Archived from groups: comp.sys.ibm.pc.hardware.chips (
More info?)
On Thu, 09 Sep 2004 10:23:11 -0400, JK <JK9821@netscape.net> wrote:
>Tony Hill wrote:
>
>> On Wed, 08 Sep 2004 09:44:13 -0400, JK <JK9821@netscape.net> wrote:
>>
>> >It isn't just the ability to run more than 4 gigs of ram. Here is one example
>> >where
>> >the 64 bit version of the software finishes a task 25% faster than the 32 bit
>> >version.
>>
>> And given that the target market for these chips has absolutely ZERO
>> to do with performance, how does this help exactly?
>>
>> >In the future we will probably see differences of much greater than 25%
>> >for some applications.
>>
>> In some very rare situations, yes. In fact, it's not at all difficult
>> to show a 100% improvement when going from 32-bit to 64-bit, but
>> that's definitely not the norm.
>
>i'm not talkking about 32 bit software on a 64 bit OS, which still might show a
>performance increase of 10-20% or more in some instances,
Under extreme situations maybe, but generally speaking 32-bit apps on
a 64-bit OS will see absolutely no improvement at all.
> I am talking
>about 64 bit applications. Anything that does complex calculations will
>be much faster with 64 bit software.
That depends entirely on what the calculations are doing. If they
need integer calculations that require a range of more than 4 billion,
then yes, they will be considerably faster (that was the 100%
improvement I was referring to above). Basically all other
calculations will see absolutely no difference at all from the
64-bitness, though the extra registers might give you a bit of a boost
(usually about 5%). Doing complex calculations with floating point
code won't give you any improvement at all, nor SSE or MMX code.

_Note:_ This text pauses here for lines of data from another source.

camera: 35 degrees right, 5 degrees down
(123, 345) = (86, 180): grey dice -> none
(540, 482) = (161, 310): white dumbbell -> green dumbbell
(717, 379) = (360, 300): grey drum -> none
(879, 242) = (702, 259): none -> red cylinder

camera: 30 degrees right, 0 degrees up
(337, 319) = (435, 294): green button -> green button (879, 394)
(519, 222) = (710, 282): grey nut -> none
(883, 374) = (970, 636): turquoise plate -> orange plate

>> Average is, and will continue to be,
>> about 5%
>
>Not quite. Average might be 40% or more. We will have to see.
Keep dreaming!
>> , and some applications will always be slower as 64-bit apps
>
>How can a well written 64 bit application be slower than its 32 bit version
>on an Opteron or Athlon 64?
VERY easily! 64-bit code = 64-bit pointers, and guess what? Those
are twice as big as 32-bit pointers! Twice as big means you have
effectively half as much bandwidth and cache space to shuffle those
pointers around in.
If all else were equal, 64-bit code is usually about 5-10% SLOWER than
32-bit code. This is a well known fact and has been demonstrated on
SPARC and PowerPC at the very least. The only reason why AMD64 code
isn't usually slower is that AMD also doubled the number of integer
registers in the chip. This helps counteract the performance loss
associated with 64-bit code and actually means that it's usually a
little bit faster, usually about 5%.
>> than 32-bit ones.
>>
>> Still, as mentioned above, the target market for this chip is NOT
>> looking at performance, so a small improvement is totally meaningless.

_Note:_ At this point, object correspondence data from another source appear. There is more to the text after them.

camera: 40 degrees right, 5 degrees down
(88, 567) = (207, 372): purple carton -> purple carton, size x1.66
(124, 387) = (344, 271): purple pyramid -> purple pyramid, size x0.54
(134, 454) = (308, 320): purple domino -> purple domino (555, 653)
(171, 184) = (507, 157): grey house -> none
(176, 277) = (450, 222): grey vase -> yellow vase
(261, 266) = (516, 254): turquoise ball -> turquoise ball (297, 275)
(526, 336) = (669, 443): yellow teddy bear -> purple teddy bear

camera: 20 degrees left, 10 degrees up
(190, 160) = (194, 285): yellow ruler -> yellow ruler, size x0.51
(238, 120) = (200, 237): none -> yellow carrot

>> If anyone cared about a 25% improvement in performance
>
>25% faster execution is extremely important.It is a 33% performance improvement.
Uhhh... that's some funny math you're doing there! Or at best some
funny wording of things.
>On desktop systems, to get that performance boost
>one might have to choose a 3.6 ghz Pentium 4 instead of a 2.4 ghz one.
>That would mean buying a cpu that is four times the price of the other.
Now you're math is getting even funnier... not to mention the fact
that we're not talking about top-end processors but rather an extreme
low-cost chip for developing markets!